On Dec. 4, the City Council voted to name the financial services wing in honor of the 55-year-old who spent 27 years working for the city.
According to City Manager Leon Churchill, an employee proposed naming part of the first floor of City Hall’s north wing for Johnston. Churchill said the suggestion showed the respect people have for the outgoing finance director.
Churchill said Johnston’s leadership is part of why the city has maintained a reserve despite six consecutive years of spending more money than it takes in.
“He’s really the reason why all of the financial successes have been here,” Churchill said. “He really is a historic figure here. He really cares so much about the community.”
Johnston said he was humbled by the “heartwarming” gesture.
“Over the years I’ve been involved in the financing side in a lot of different projects and infrastructure throughout the city, but the one project that got a lot of my stamp on it was City Hall,” he said.
The design of the building was influenced by Johnston, who said rooms 109 and 203 bear his fingerprints — conference rooms designed to function like a groom’s and bride’s dressing chambers.

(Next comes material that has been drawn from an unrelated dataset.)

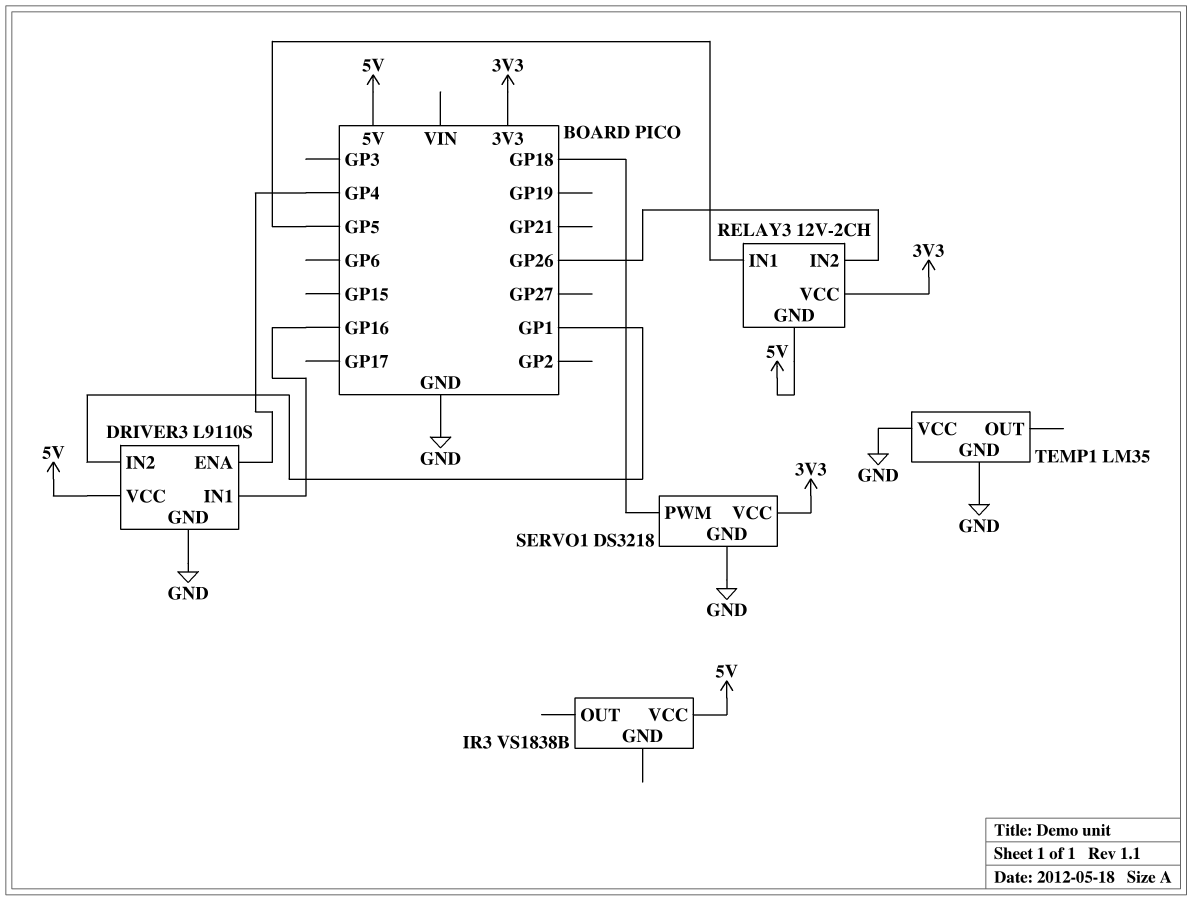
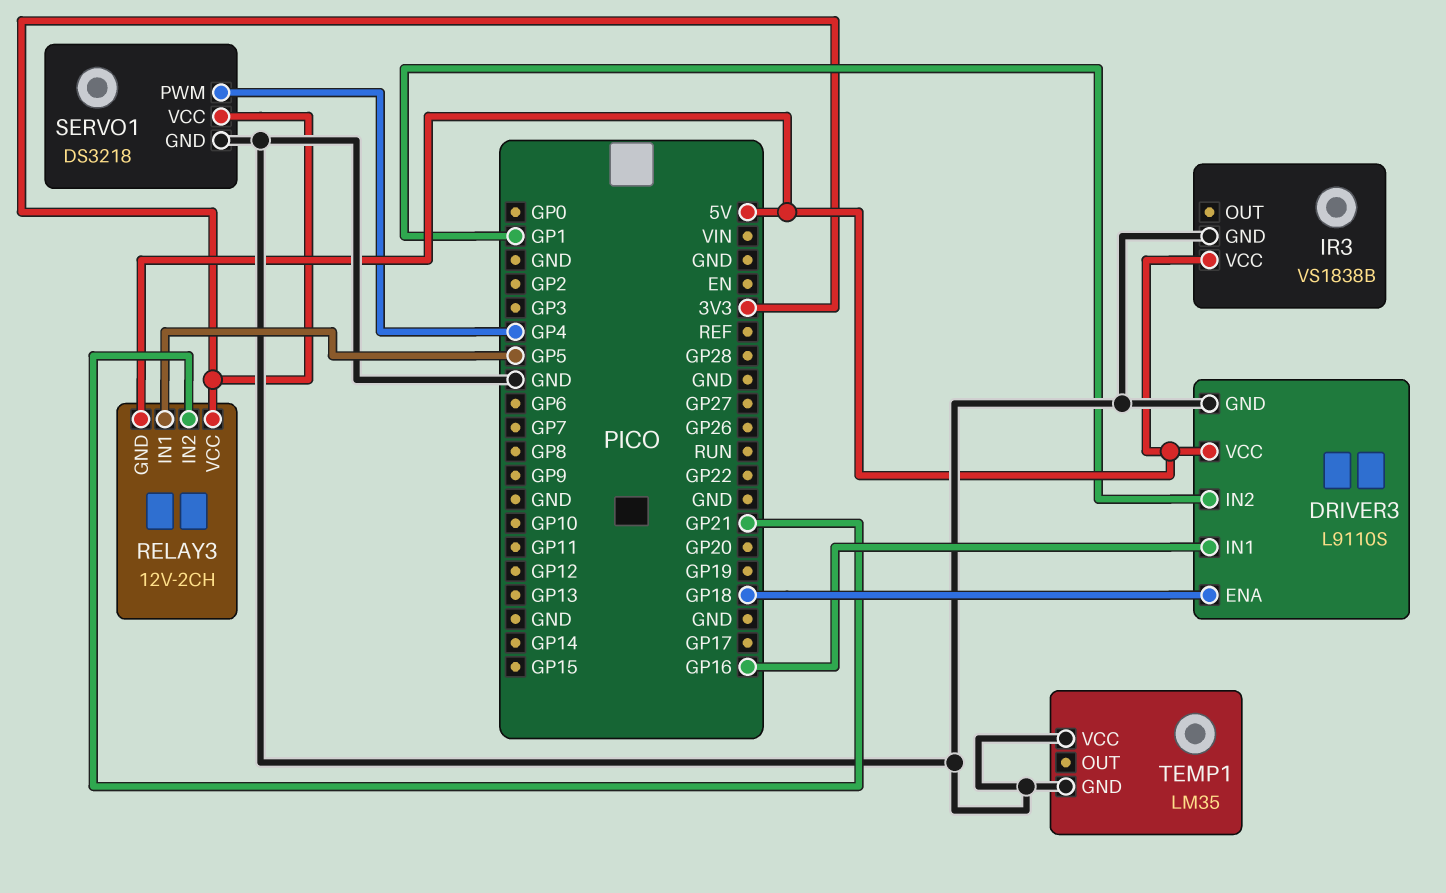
DRIVER3 pin ENA: GP4 -> GP18
IR3 pin GND: none -> GND
RELAY3 pin IN2: GP26 -> GP21
SERVO1 pin PWM: GP18 -> GP4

“We wanted City Hall to be more than a building where city workers worked,” he said. “We wanted it to be something the community has access to and uses.”
He also recalled refinancing bonds to pay for the construction at the Legacy Fields sports complex north of town as one of his proudest achievements.
Even as he battled through Guillain-Barré syndrome, a nervous system disorder that results in paralysis, Johnston made sure to attend the 2005 council meeting when the sports complex money was approved.
“I couldn’t sit at the staff table because I couldn’t get up,” he said. “I hobbled up there with a cane, but I had worked a lot on that and that project was so big, it meant the difference between being able to do something like we’re doing now and not being able to do it.”
An early-retirement program to save the city money in the long term prompted him to leave.
His duties will be folded into the position of administrative service director, filled by Jenny Haruyama. The two have worked together since she was hired in August.
Churchill said the goal for Haruyama and the rest of the city after Johnston’s departure is to achieve successes of the kind he had during his tenure.
“The best way to honor him,” Churchill said, “is to keep doing a good job in our financial management.”